Au Moyen-Orient, la perception est aussi importante que la réalité.
Dans un article de presse, Richard Goldstone a annoncé qu’il avait sensiblement changé d’avis, lui qui avait dirigé la Commission du Conseil des droits de l’homme des Nations unies qui avait accusé Israël et le Hamas d’avoir commis des crimes de guerre à Gaza.
Bien qu’il soit impossible de connaître les vraies raisons pour lesquelles il a fait cette déclaration publique, celle-ci a laissé une impression très claire.
Les Arabes, les musulmans ainsi que les partisans des droits des Palestiniens sont absolument convaincus que le revirement de Goldstone est dû à l’attaque concertée de sionistes qui n’avaient simplement pas aimé les conclusions de la commission.
La volte-face inattendue du juge Goldstone en a désarçonné plus d’un malgré la publicité qui avait entouré les pressions que subissait le juriste sud-africain.
Certains ont été surpris parce que la déclaration publique de Goldstone n’a absolument aucune valeur juridique. Après tout, le rapport de la commission qu’il a présidée, a été présenté aux Nations unies et par conséquent, ni lui ni aucun des membres de sa commission, n’y ont plus accès.
Il était assez inhabituel et plutôt effrayant de voir un juge très respecté, connaissant l’essentiel du processus judiciaire, communiquer des affirmations qui n’étaient pas partagées par ses collègues de la commission et qui de toute évidence n’avaient pas été discutées à fond.
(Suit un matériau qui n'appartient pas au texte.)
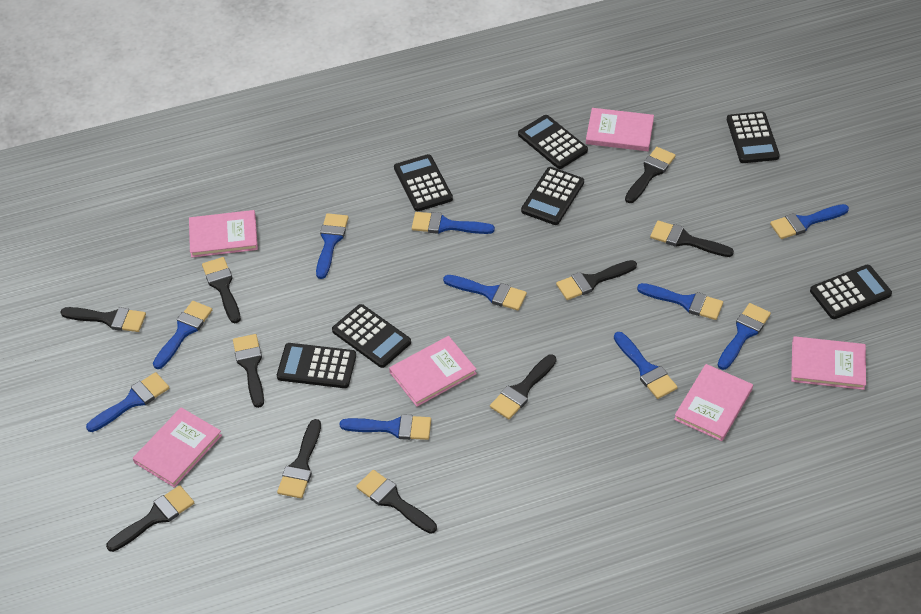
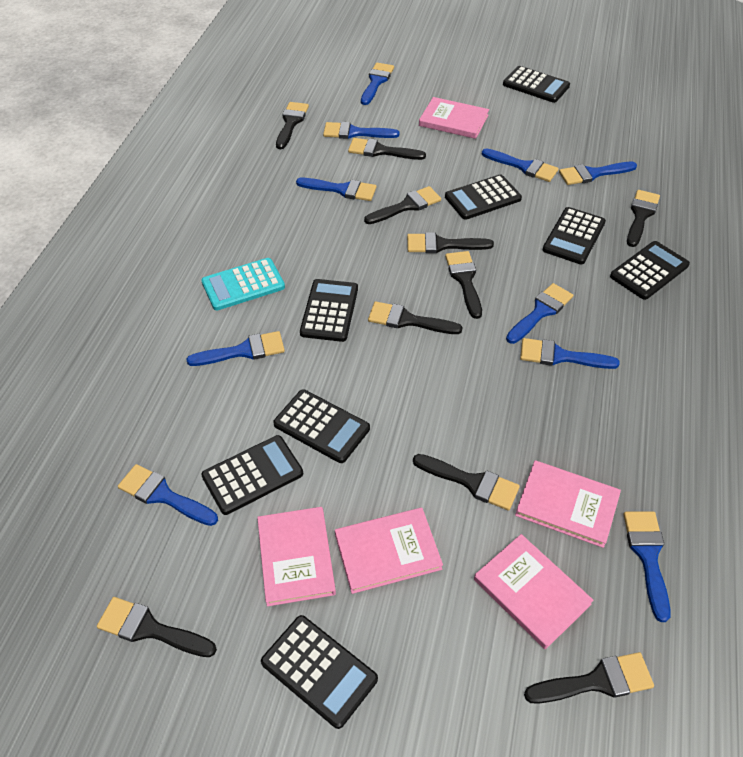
black calculator: 7 -> 8
pink book: 6 -> 5
turquoise calculator: 0 -> 1

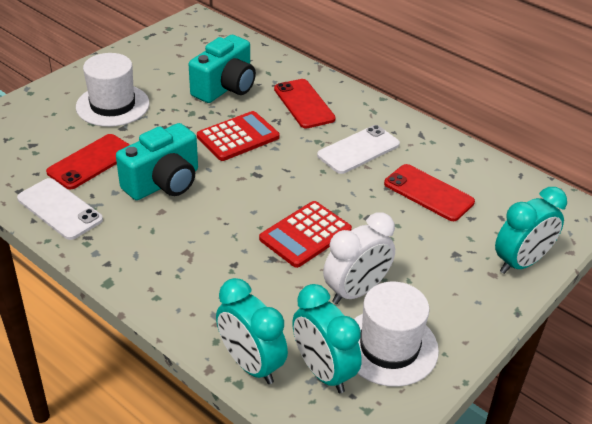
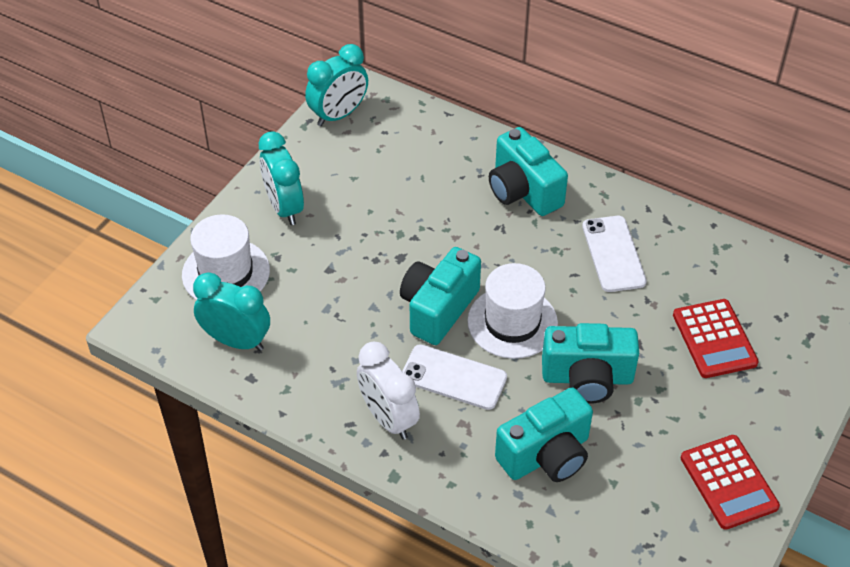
red phone: 3 -> 0
turquoise camera: 2 -> 4

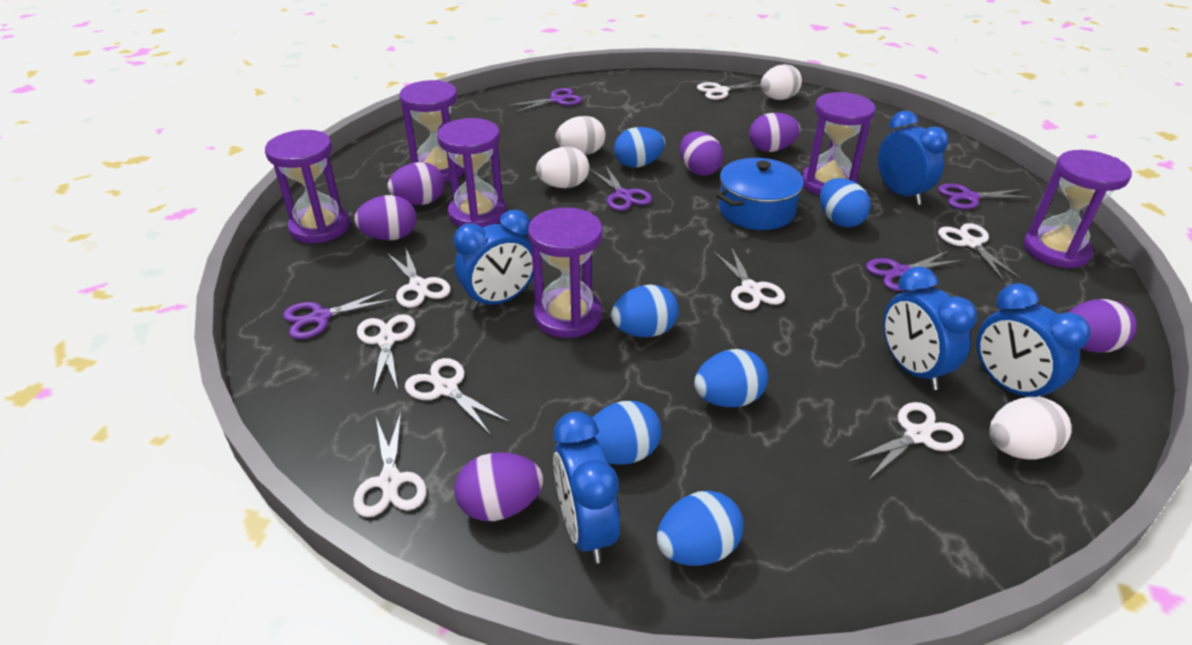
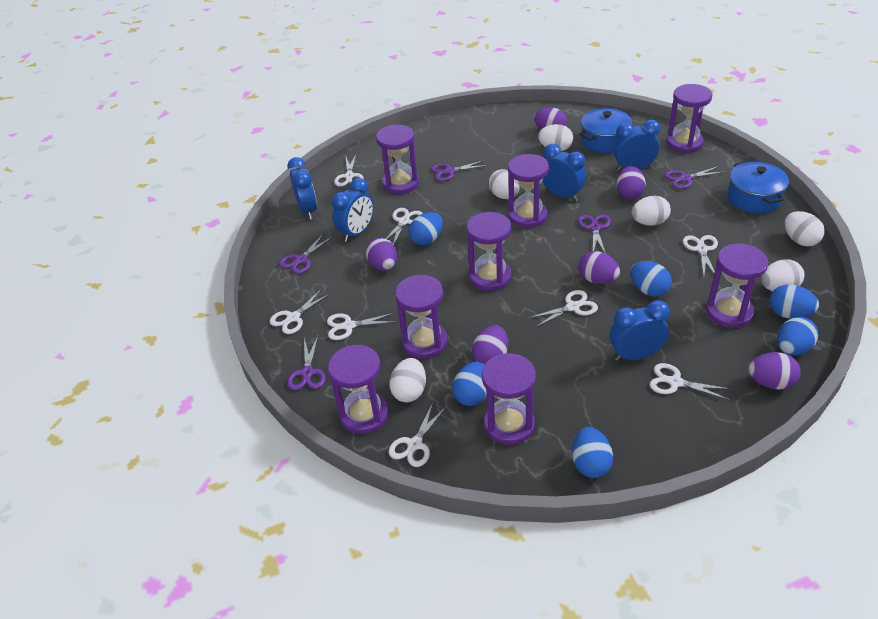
blue pot: 1 -> 2
purple hourglass: 6 -> 8
white egg: 4 -> 6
Les Palestiniens qui - à l’inverse des Israéliens - avaient coopéré avec sa commission n’ont jamais été invités à faire leurs commentaires ou à essayer de réfuter les renseignements anonymes qui ont amené Goldstone à changer brusquement d’avis.
Dans son revirement public, Goldstone met en avant la question de l’intentionnalité et le fait que l’armée israélienne a fait une enquête sur ses propres actions.
Les Palestiniens et la plupart des militants des droits humains ne sont d’accord ni dans un cas ni dans l’autre. L’organisation israélienne de défense des droits humains B’tselem a dit que la question de l’intentionnalité « n’est qu’une partie du tableau ».
Dans sa réponse au revirement de Goldstone B’tselem déclare :
"Il est absolument interdit d’attaquer les civils, mais les lois de la guerre prévoient en outre que les deux parties au conflit doivent éviter autant que possible de faire du mal aux civils".
En outre, il est abondamment prouvé que l’on applique un système juridique différent aux Israéliens et aux Palestiniens.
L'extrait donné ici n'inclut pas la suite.